Super-kid: “I know you poisoned the macaroni and cheese, but now I’m a ghost, so you can’t kill me and I have ghost powers. I just turned you into a butt. A girl butt. This game sucks anyway. I’m gonna go home and play Toejam and Earl.”

Me: “Yeah, well, my name’s in the bible! Both my first and my middle. Loser!”

The deal at stake is that, as a person, Superman adds up to this gigantic question mark. I can’t remember any point in the Superman continuum that you ever get the opportunity to actually see him reveal anything about who he really is on the inside. Alter-egos (and you can make the argument that Clark Kent is his false identity and Superman is the real guy if you want, I don’t care) and monologue thought bubbles aside, the only side we ever see of Supes is this blue and red beast of a man with a serious savior complex. Sure, he fights off armies of jellyfish robots and came back from the dead, but what does he do or think when he’s not pummeling something?
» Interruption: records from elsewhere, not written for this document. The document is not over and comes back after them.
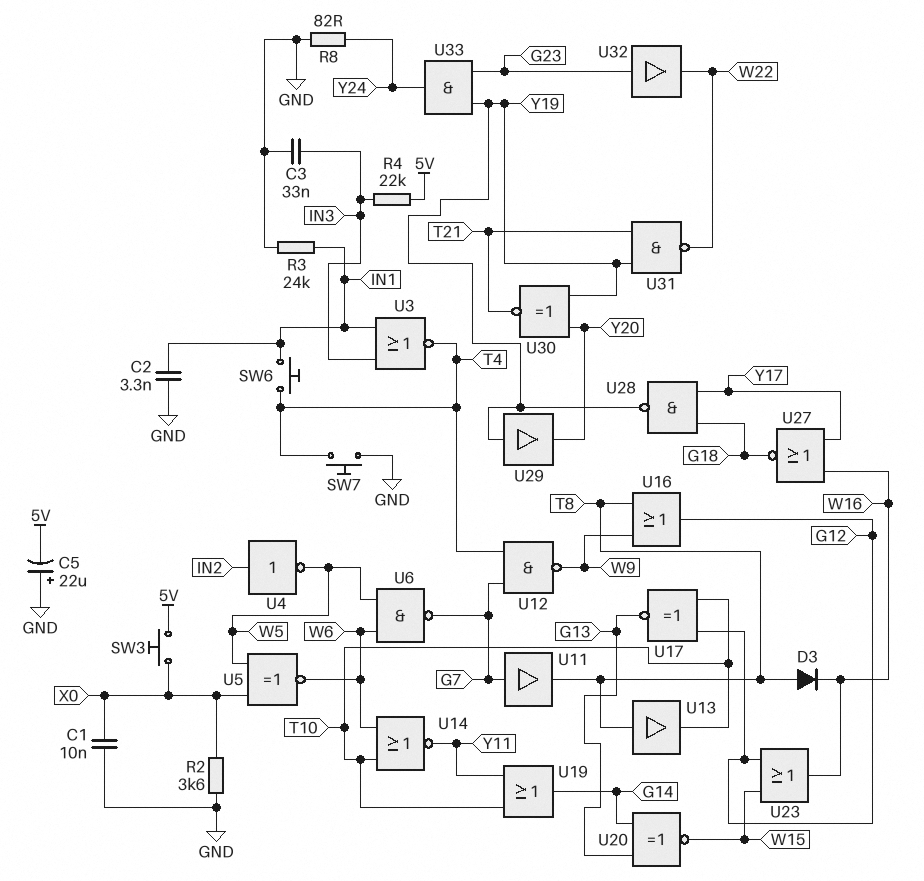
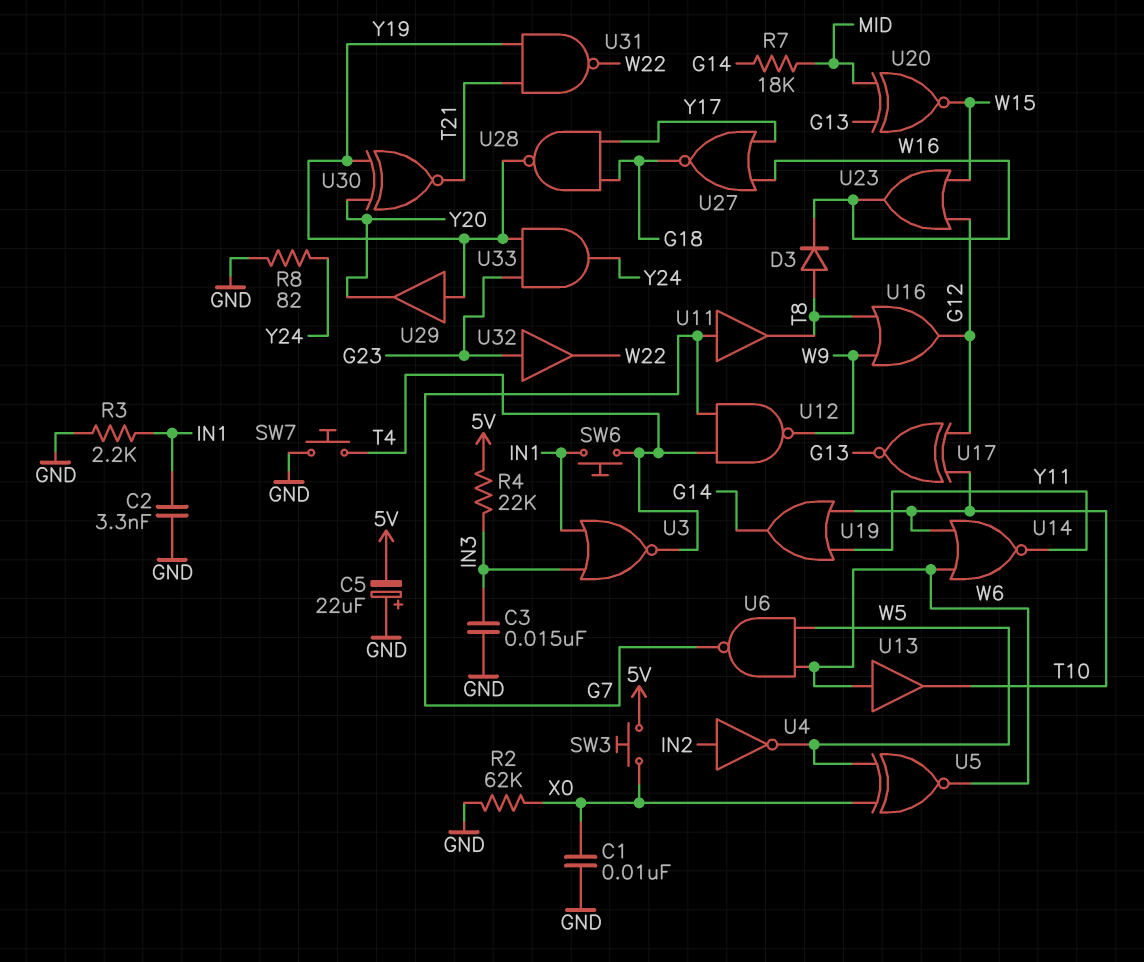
C3: 33nF (GND, IN3) -> 15nF (GND, IN3)
R2: 3.6k (GND, X0) -> 62k (GND, X0)
R3: 24k (GND, IN1) -> 2.2k (GND, IN1)
R7: none -> 18k (G14, MID)
U13: buffer (in T8, out T10) -> buffer (in W6, out T10)
U20: XNOR (in G13, in G14, out W15) -> XNOR (in G13, in MID, out W15)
Is he closed-off emotionally due to being insecure about his abilities, or because of familial issues? What does he, being nearly indestructible, think about life and death? What does he freaking eat?

I’m not going to lie: I read comic books compulsively up until I graduated high school, long beyond the point that such a habit is no longer considered socially acceptable. In fact, I wonder if one of the reasons comic book readers like superheroes so much is because they are forced to hide a portion of their identity (read that as, the fact that they are huge nerds) from the world in order to be accepted by society. This sort of behavior is actually a common denominator in the life of nearly everybody I know in some shape or form, but I’m getting ahead of myself…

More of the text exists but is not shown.